Ağıralioğlu böyle bir karar alınmasının nedeni hakkında şu tahminde bulundu:

"Ben mizacen şöyleyim: genel başkanlar ihtiyaç duyarsa arar, yapmam gereken bir şey varsa söyler. Gidip lüzumsuz görüşmek, şirinlik yapmak, sohbet etmek; öyle bir tarzım yoktur. Bu şöyle görünüyor olabilir: ‘Ne ukala adam!’ Genel başkan kararları kendine mahsus gerekçelerle verebilir. Bunlar siyasi karardır. Sonuçlarını, sevinenler ve üzülenlerden takip edersiniz. Sevinenlere ve üzülenlere 3-4 gündür bakıyorum. FETÖ'cüler zil takıp oynuyor. PKK'lılar ve HDP'liler sevinmiş. İyi Parti'yi ‘HDP'yi dert etmeyin, mühim olan Erdoğan'ın gitmesi’ zeminine çekmek isteyen herkes davul zurna çalıyor. Siyasi ve toplumsal popülarite, söyleme şeklim, söylediklerimin haberleştirilmesi... Bunları ben yapmıyorum. Millet İttifakı'na yönelik nizayı (çekişme) benim üzerimden çıkarmaya teşebbüs ediyorlar. Cumhur İttifakı'nın da ‘Millet İttifakı'na hasar verirse Yavuz verir’ kurgusu var. Onu büyütüyor, projektörleri benim söylediklerime tutuyorlar.”

“GİTMEM İÇİN HER ŞEYİ YAPIYORMUŞSUNUZ DA SANKİ BEN YÜZSÜZLÜK EDİP KALIYORMUŞUM GİBİ”

Ağıralioğlu, Akşener’le yapacağı görüşmenin kendisini nasıl etkileyeceği konusunda da şunları kaydetti:

“Şuna inanmam lazım: ‘Genel başkanımız benden ayrılmak istemiyor.’ Bunu anlamıyorum ki. Genel başkana daha önce de söyledim. Şöyle hissettiriyor partideki işleyiş: Gitmem için her şeyi yapıyormuşsunuz da sanki ben yüzsüzlük edip kalıyormuşum gibi... Rencide oluyorum yahu!”

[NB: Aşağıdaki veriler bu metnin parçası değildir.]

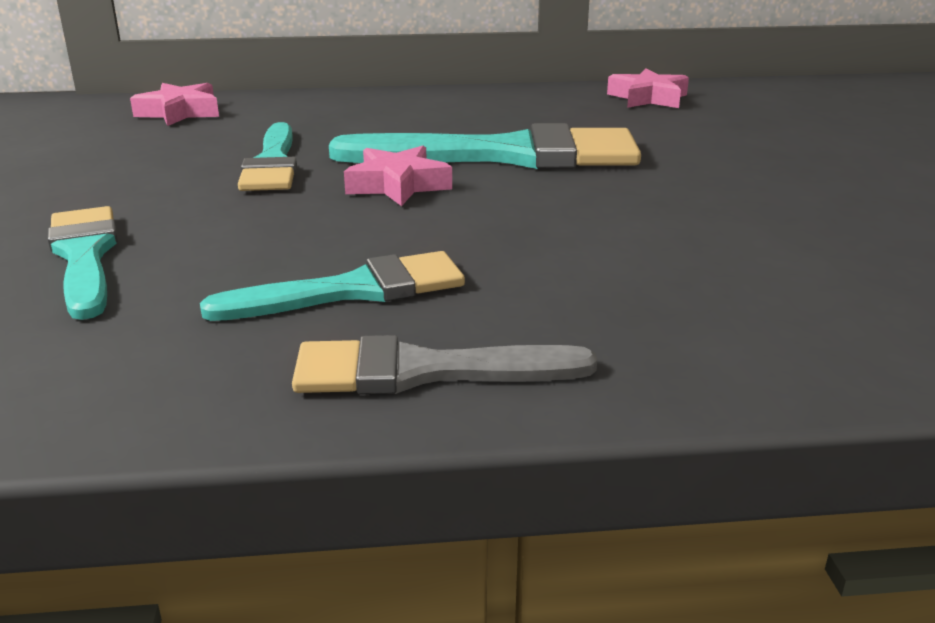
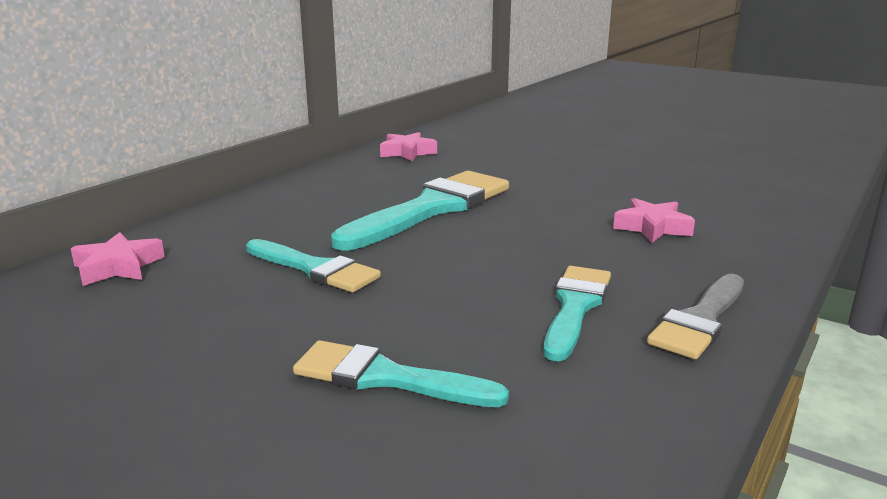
camera: 50 degrees left, 5 degrees down
(398, 185) = (429, 248): pink star -> pink star (652, 227)

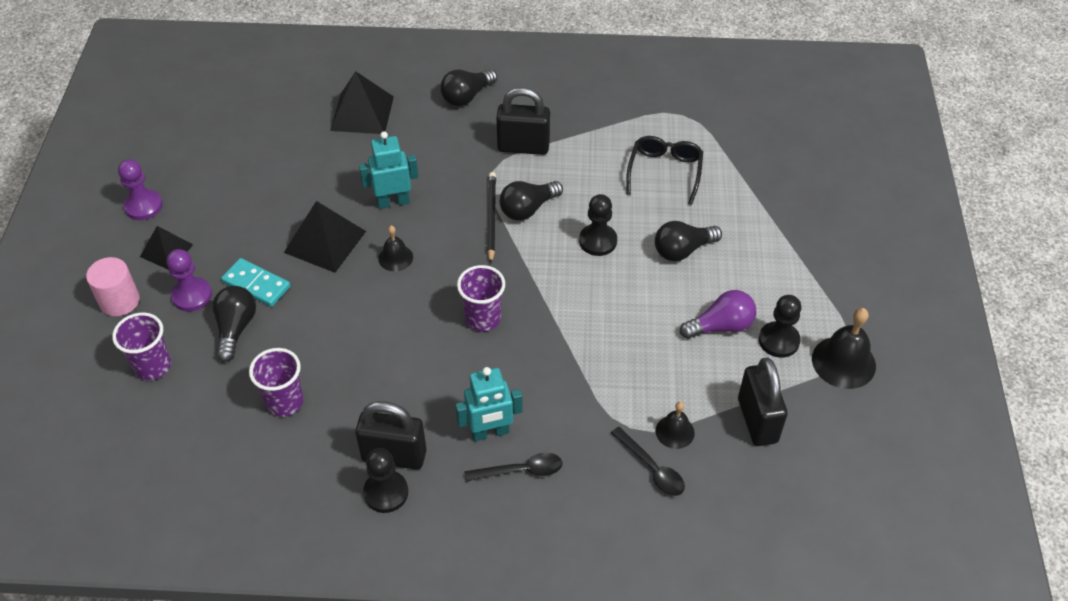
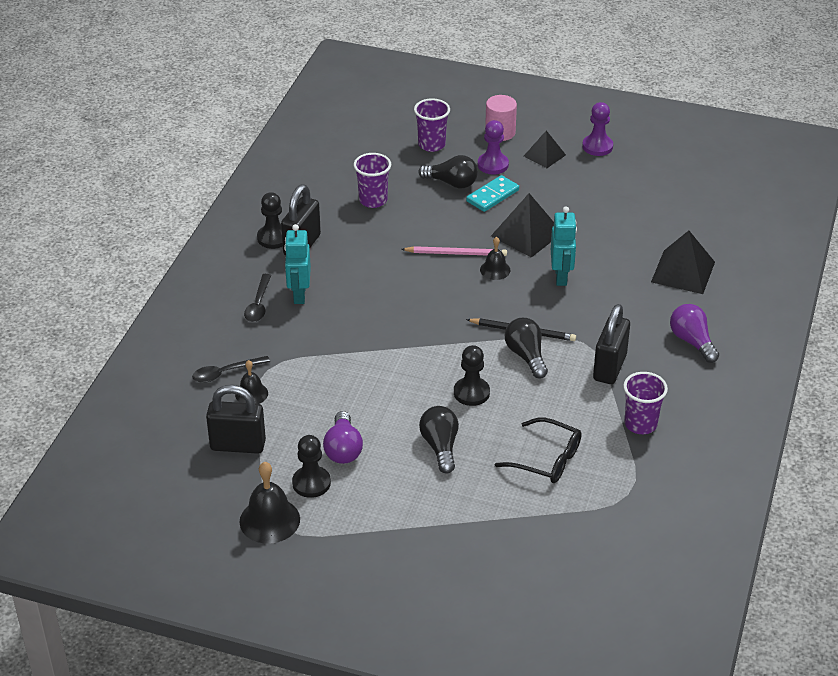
camera: 105 degrees right, 10 degrees down
(374, 297) = (456, 253): none -> pink pencil
(466, 96) = (692, 341): black light bulb -> purple light bulb
(483, 318) = (410, 308): purple cup -> purple cup (640, 424)

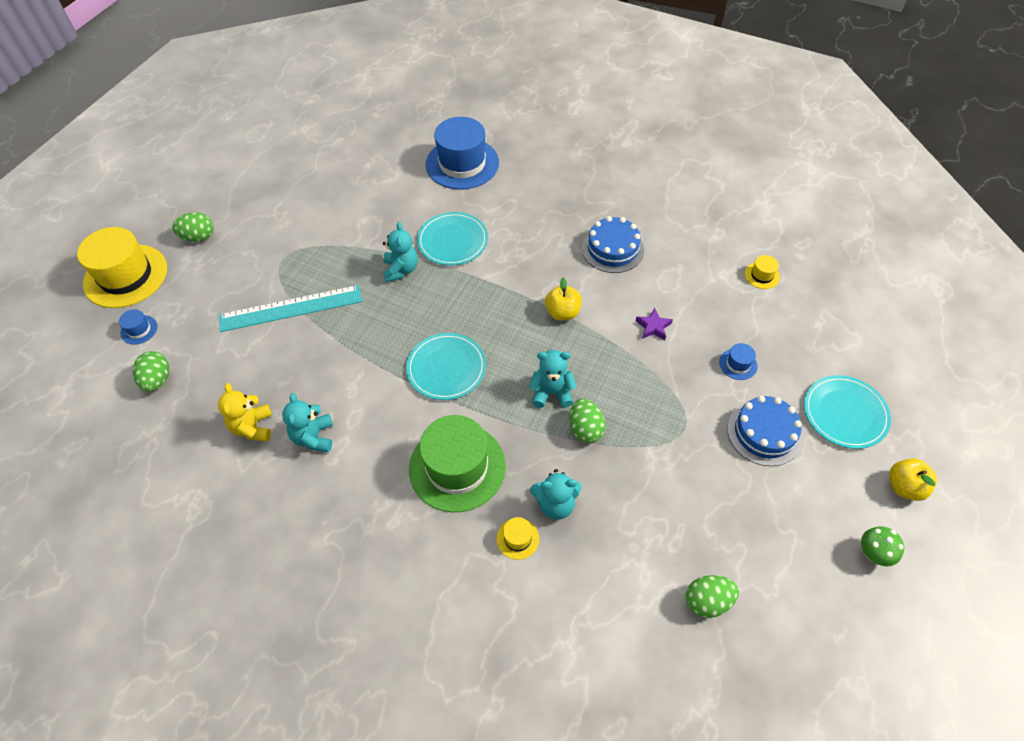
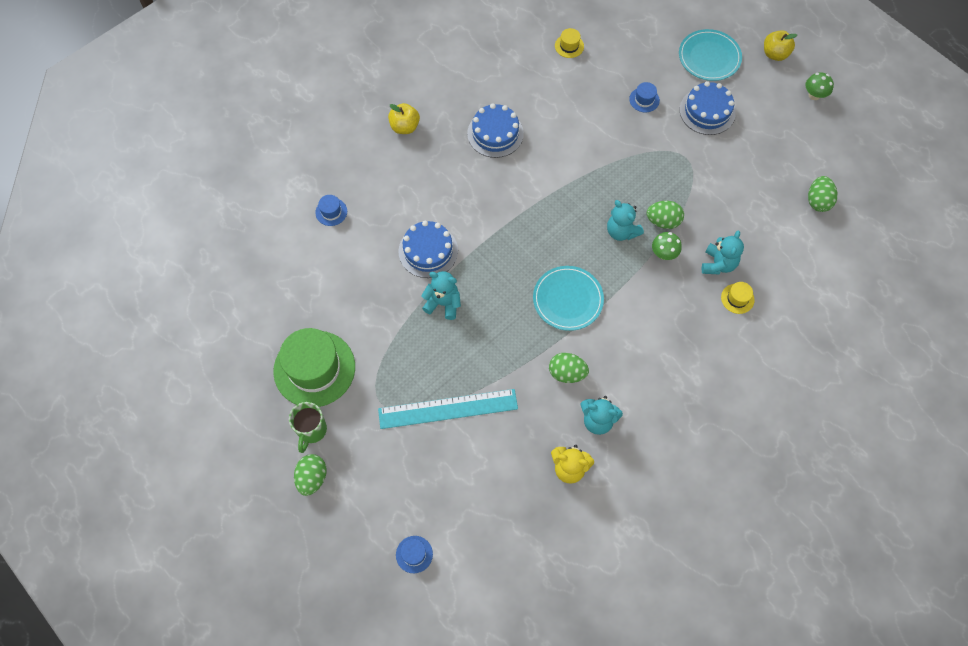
camera: 70 degrees left, 10 degrees up
(125, 276) = (334, 560): yellow hat -> none
(157, 380) = (484, 544): green egg -> green egg (567, 373)
(243, 222) = (312, 431): none -> green mug
(291, 308) = (448, 409): turquoise ruler -> turquoise ruler turned 75 degrees clockwise
(453, 241) = (428, 251): turquoise plate -> blue cake
(457, 467) = (664, 320): green hat -> green hat (314, 368)
(462, 163) = (331, 212): blue hat -> blue hat, size x0.42
(543, 442) = (664, 254): none -> green mushroom
(552, 392) = (621, 231): turquoise teddy bear -> turquoise teddy bear turned 60 degrees counterclockwise
(562, 312) = (546, 195): yellow apple -> yellow apple (405, 127)
(653, 327) = (587, 138): purple star -> none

"Bugün olduğu gibi görev değişikliklerini Erdoğan gibi yaparsa, partisini Erdoğan gibi yönetirse, şuna sebep olur: Bunların hepsi aynı!"

Ağıralioğlu, İyi Parti’ye yönelik şu eleştirileri yaptı:

“Siyaset, kızdıklarına benzerse, bugün olduğu gibi görev değişikliklerini Erdoğan gibi yaparsa, partisini Erdoğan gibi yönetirse, kazanmak için Erdoğan gibi her yolu mübah görürse, 'Ne olursa olsun, bu gitsin' diye Erdoğan gibi davranırsa şuna sebep olur: 'Bunların hepsi aynı!'

En büyük korkum şudur: Söylemeye çalıştığım hassasiyetler yanlış algılanırsa, sebep olduğum tahribat AK Parti'ye itirazı zayıflatır. Ümitler inkisara (kırılma) uğrar. Erdoğan'ı tek seslilikle suçlayıp herkesin aynı şeyi söylediği siyaseti niye hayal ediyorsunuz?

AK Parti'ye itirazımız soylu bir itirazdır. Soylu itiraz zayıflasın istemem. AK Parti'ye karşı hassasiyetlerimizin itirazda kalmasını yeterli bulsam CHP'yi makul bulurdum. İtiraz yetse CHP alırdı memleketi. İtiraz yetmiyor. Peşinden inşa etmek lazım.”